Bonni Hugo believes her stepson suffers from a
genuine mental illness, but she has no idea how to heal him.
“I’ve tried to help him in every way I
can. I feel very, very sorry for him. But at some point, you don’t
know at what cost,” she says. “I truly don’t know how to
help him.”
In August 2004, Hugo’s father, stepmother and
siblings were granted orders of protection to prevent Hugo from calling or
visiting them. Those orders are still active today.

These incidents represent just some of what the
Air National Guard might have discovered had they checked into Hugo’s
credibility. In the year before he knocked on Dwyer’s door, Hugo
filed more petitions against his relatives, only to have his complaints
dismissed as “frivolous.” He was arrested twice and, while in
jail, was robbed by his transient roommates. His tires were slashed, he
fled a fender-bender, and he was evicted from his apartment after setting
fire to it, according to police reports.
If the ANG officers looking for Dwyer’s profile
on gay.com had just done a Google search on Hugo, they would have stumbled
across a lengthy article in the summer 2005 issue of
Ad Majorem Dei Gloriam, published by
Stephen Brady’s conservative Roman Catholic Faithful Inc. In the
prologue to a detailed account of Hugo’s relationship with former
Bishop Daniel Ryan, Brady introduces Hugo as “a needy, confused and
seemingly lost individual desperately seeking love in life.”
The investigator assigned to Dwyer’s case
— Chief Master Sgt. Stephen J. Eakle, a retired Peoria Police
Department captain — spent more than an hour interviewing Hugo on
June 28. He noted that Hugo’s only occupation was “SSI
disability for mental breakdown” and that Hugo had discussed this
incident with his mental-health counselor.
Hugo told Eakle that he had heard about Dwyer from
someone named Shawn, who had “picked up” Hugo in a public park.

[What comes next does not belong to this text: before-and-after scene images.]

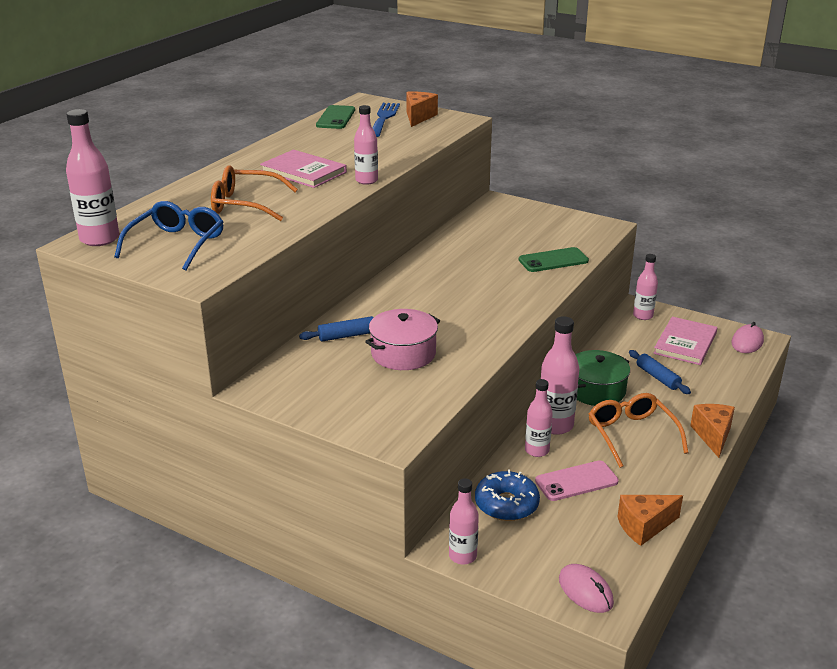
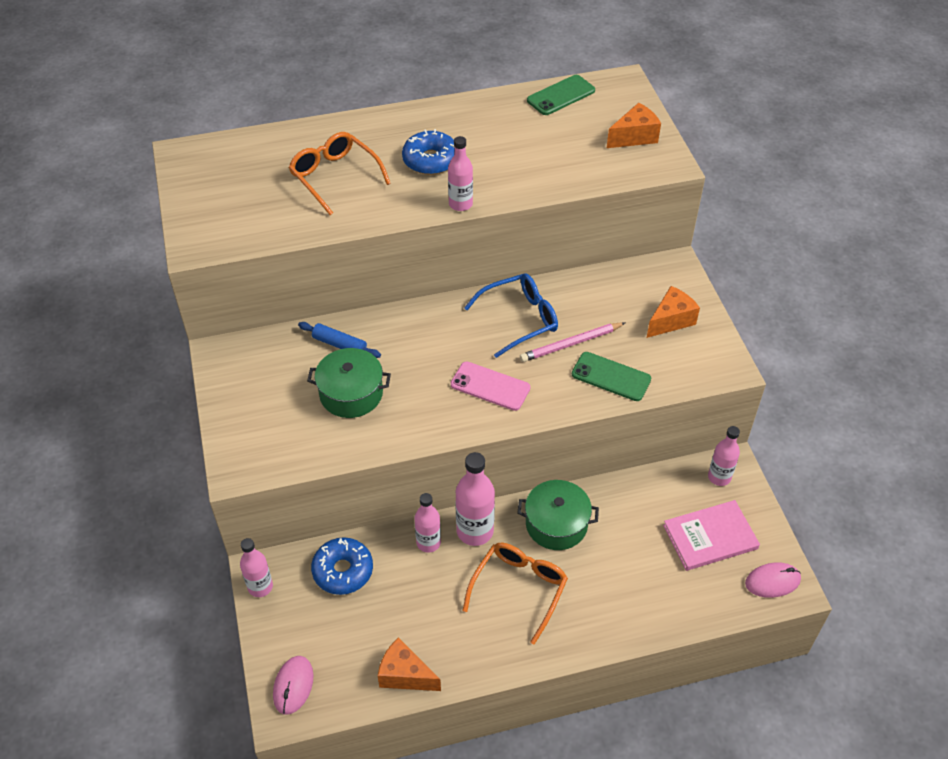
camera: 45 degrees right, 20 degrees up
(99, 239) = (197, 156): pink bottle -> none
(177, 243) = (234, 195): blue glasses -> blue glasses (520, 319)
(303, 172) = (430, 160): pink book -> blue donut
(384, 118) = (600, 121): blue fork -> none
(403, 353) = (351, 393): pink pot -> green pot
(502, 259) = (571, 344): none -> pink pencil
(576, 481) = (416, 594): pink phone -> pink phone (490, 386)
(658, 377) = (627, 552): blue rolling pin -> none
(712, 436) = (581, 646): orange cheese -> orange cheese (671, 320)

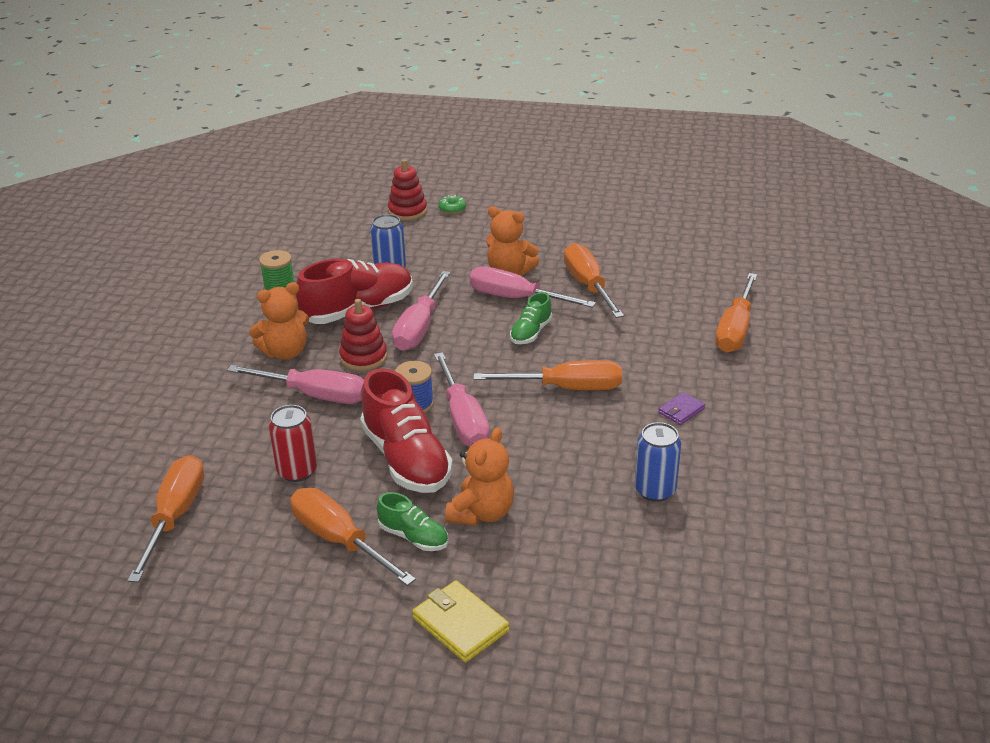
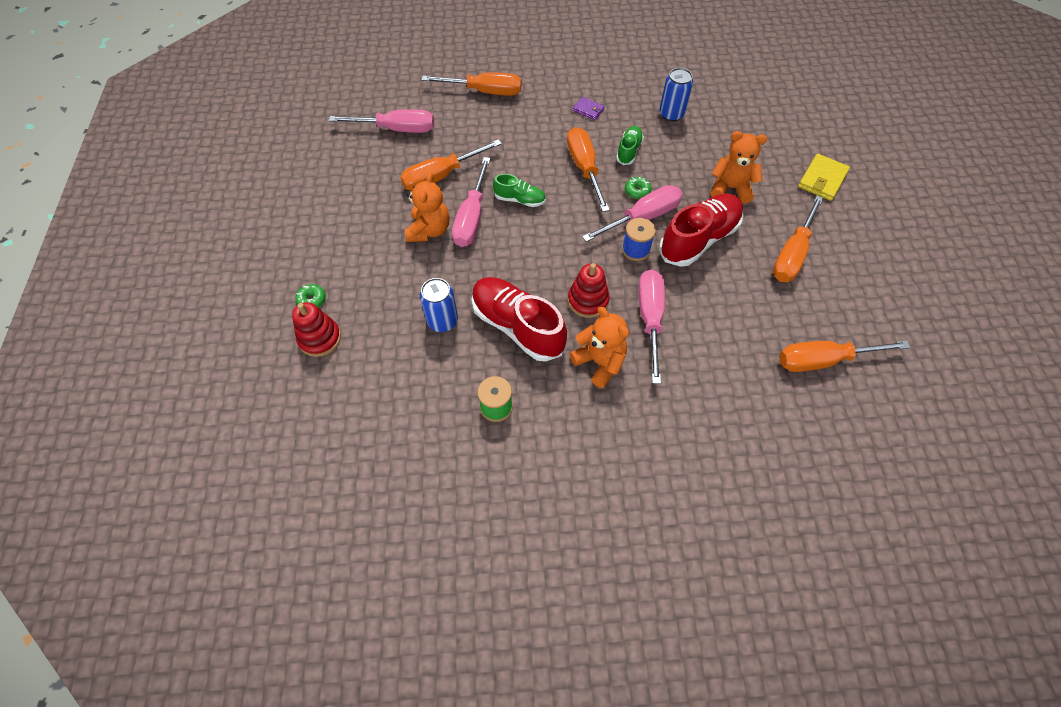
camera: 105 degrees left, 25 degrees up
(297, 471) = (740, 300): red can -> none
(414, 537) = (768, 216): green shoe -> green shoe (628, 151)
(419, 327) = (533, 273): pink screwdriver -> pink screwdriver (396, 129)
(510, 424) = (637, 191): none -> green donut

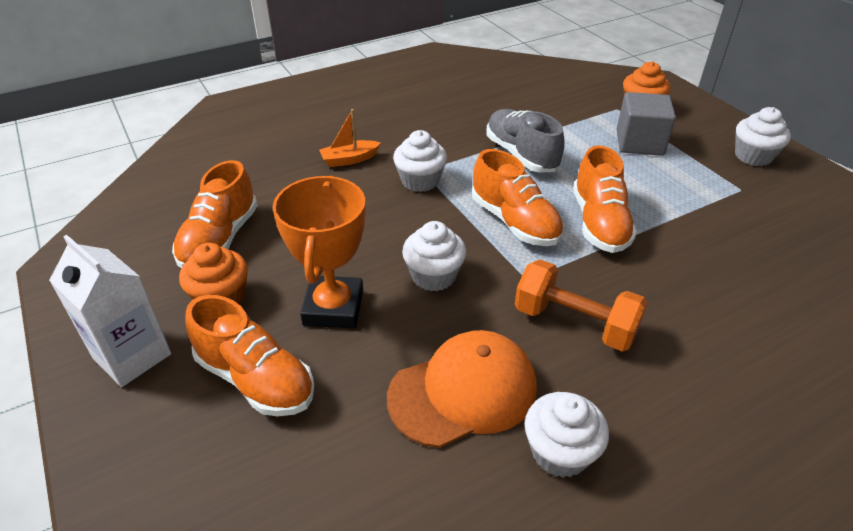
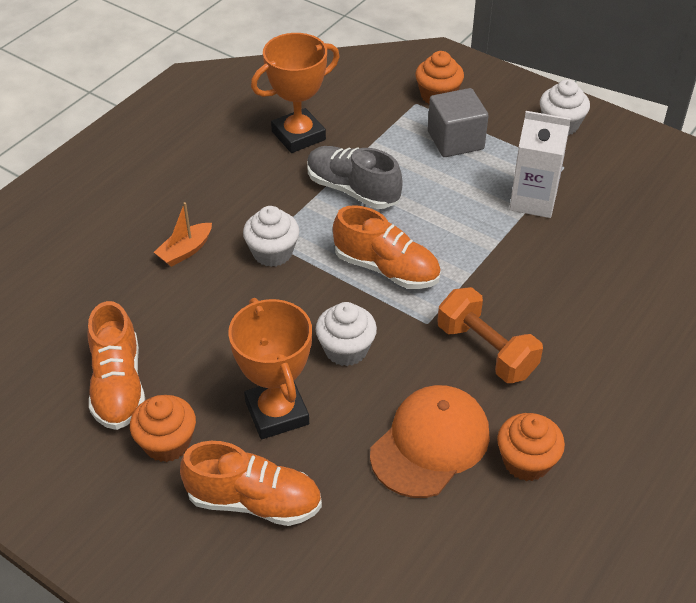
camera: 25 degrees left, 5 degrees up
(132, 356) = (127, 526): white carton -> white carton (533, 200)
(499, 106) = (298, 135): none -> orange trophy
(560, 452) = (526, 461): white cupcake -> orange cupcake
(574, 323) = (486, 350): orange dumbbell -> orange dumbbell turned 45 degrees clockwise
(599, 223) = (460, 244): orange shoe -> none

According to Hugo’s statement, “Shawn” had met Dwyer
online and spent an evening watching
American
Idol
 with him but never had a physical
relationship with the military cop. Thus, the ANG had no evidence that
Dwyer had engaged in homosexual conduct.
As for the “criminal threat” — the
allegation that gave the military an excuse to investigate and oust Dwyer
— it was flimsy, even by Hugo’s standards. All Dwyer had said
to Hugo, according to Eakle’s report, was something like “If
you tell anyone, I’ll take care of you.”
With Dwyer facing discharge, his military attorney,
Olivero, argued that Hugo’s statement and the gay.com printout should
be suppressed because the investigation itself was improper. A criminal
threat fell under the jurisdiction of the local police, not the military,
Olivero argued. And notes from the ANG investigation suggest that the
government’s lawyer, Moushon, agreed, though he saw it as a way to
ascertain whether Dwyer is gay.
In a memo documenting his June 4 conversation with
Moushon, Lt. Col. Jeffry Rice, the ANG inspector general, writes:
“The complaint should be given to local law enforcement. If that is
done, we can use local law enforcement investigation to launch an
investigation into sexual orientation if that comes up in the external
investigation.”
But the next day, Moushon decided that ANG could
investigate.

No one with the Illinois Air National Guard would
speak with a reporter about Dwyer’s discharge. Lt. Col. Tim Franklin,
public-affairs officer for the Illinois National Guard, says the fact that
Dwyer has filed a complaint with the Illinois Department of Human Rights
prevents all discussion of the case.
Hugo, now living in California, says he doesn’t
know Marty Dwyer and has no memory of filing any complaint against him.
Reminded of his hour-long interview with Eakle, Hugo’s phone suddenly
clicked off. He never answered later calls or responded to messages asking
for comment.
Dwyer, whose firing came just after he had surgery to
repair a torn ligament in his right arm, now faces months of physical
rehabilitation with only VA health benefits.
Though Hugo started the chain of events that ended
his career, Dwyer doesn’t hold him responsible. He blames the ANG for
mishandling Hugo’s complaint.
“Throughout the entire investigation, I played
by the rules. The Air National Guard would not,” he says.